When you get married, it is a whirlwind of a week. Usually, you are still young, or at least young at heart, and it goes by fast, like a Formula One race car on the streets of Monaco.
A far more interesting week is the week your son or daughter gets married. You have more time to reflect, more time to think about the future, and what it all means. For over a year, the wedding seemed far off in the distance, but suddenly it is on your doorstep, and you find yourself on YouTube figuring out how to tie a bowtie.
What I’ve learned this week ranges from practical to mindful zen, all while dealing with details, planning, worries, and the production that a wedding really is. It truly is an interesting week.
I wanted to share a few of my lessons learned:
Expectations rule the experience.
Never expect perfection. Hope for very good. That leaves room for a few things to stray from the plan, but also leaves room for upside surprises. In hindsight, I think these are great seeds and sprouts to plant in your kids’ heads from the day they are old enough to comprehend the concepts. You can’t start when someone is 25 or 30.
Everything costs more than you thought.
That is fine, because this only happens once (hopefully). Complaining on the week of the wedding won’t fix your checkbook, but it will ruin your joy — and everyone else’s joy — if you let it.

Empathy is everything in fast-moving moments.
The bride, the groom, the families — everyone will have their own perspective, and it won’t match yours. Seeing the world through your daughter’s eyes, your wife’s eyes, or even your wedding coordinator’s eyes is a blessing. During this week, I realized empathy should not be reserved for special occasions. It is a skill to practice 24/7/365 in daily life — and it’s worth rethinking how often we actually use it.
Weddings should be peaks of optimism.
No one stands at the altar or gazebo actually thinking about “worse” in the for-better-or-worse part of the vows. Leave worldly realism and cynicism at the door. Your mission is to make the event better. Nothing matters more than hopes and dreams, so never rain on the parade.
Don’t let regret sneak in.
It is easy to look back and wish you had done more before your daughter begins her more independent chapters. Don’t. Most of us, in the moment, made the best decisions we could with the information we had. What matters is staying engaged and connected from this day forward.
Be kind, gentle, and helpful.
Many people are not calm under pressure. Don’t add to the challenges of this important week. More broadly, the world today doesn’t assign enough value to kindness and gentleness. Too often we reward only winning, competition, and loudness. These quieter traits are not weakness — they are strength, and they are needed now more than ever, during weddings, but also during daily trials and tribulations.

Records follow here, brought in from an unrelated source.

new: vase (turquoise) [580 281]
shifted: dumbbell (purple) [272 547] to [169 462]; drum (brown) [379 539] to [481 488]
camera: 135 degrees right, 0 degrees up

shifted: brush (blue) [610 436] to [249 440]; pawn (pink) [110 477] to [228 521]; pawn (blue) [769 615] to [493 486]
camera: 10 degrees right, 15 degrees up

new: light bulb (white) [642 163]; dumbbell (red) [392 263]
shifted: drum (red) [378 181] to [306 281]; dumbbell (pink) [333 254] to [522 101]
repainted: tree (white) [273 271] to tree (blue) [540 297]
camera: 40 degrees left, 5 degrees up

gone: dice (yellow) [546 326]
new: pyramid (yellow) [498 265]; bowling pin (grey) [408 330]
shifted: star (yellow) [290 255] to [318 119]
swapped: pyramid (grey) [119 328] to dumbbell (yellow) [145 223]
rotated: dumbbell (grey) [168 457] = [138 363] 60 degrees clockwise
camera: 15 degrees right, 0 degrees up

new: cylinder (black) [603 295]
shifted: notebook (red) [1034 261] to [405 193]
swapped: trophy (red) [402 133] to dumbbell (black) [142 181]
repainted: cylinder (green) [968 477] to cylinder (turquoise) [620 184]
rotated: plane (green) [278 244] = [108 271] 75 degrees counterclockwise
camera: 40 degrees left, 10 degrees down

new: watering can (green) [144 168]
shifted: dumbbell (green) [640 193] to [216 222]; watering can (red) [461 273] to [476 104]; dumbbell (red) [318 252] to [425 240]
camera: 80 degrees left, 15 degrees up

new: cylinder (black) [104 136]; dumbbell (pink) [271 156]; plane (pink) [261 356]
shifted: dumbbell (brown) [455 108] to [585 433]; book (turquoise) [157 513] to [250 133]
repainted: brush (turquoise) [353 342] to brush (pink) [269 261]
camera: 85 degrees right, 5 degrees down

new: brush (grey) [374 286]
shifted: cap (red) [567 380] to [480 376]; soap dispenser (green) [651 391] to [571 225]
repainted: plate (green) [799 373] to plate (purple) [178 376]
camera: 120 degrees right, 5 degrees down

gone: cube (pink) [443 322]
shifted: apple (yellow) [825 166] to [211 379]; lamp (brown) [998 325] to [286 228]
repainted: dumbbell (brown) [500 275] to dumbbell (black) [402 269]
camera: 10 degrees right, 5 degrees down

Optimists, not pessimists, change the world. Optimists have great marriages and raise great kids. Optimists light the eternal flame of hope on wedding days. If you are given the privilege of offering a speech, embrace the duty with optimism — and with more practice than most would expect.
—I.M. Optimisman
PS. If you plan a destination wedding, arrive several days early. Expect hours spent steaming out the wrinkles from packing — spread across more than one day. Don’t wait until hours before the event to inspect the wardrobe.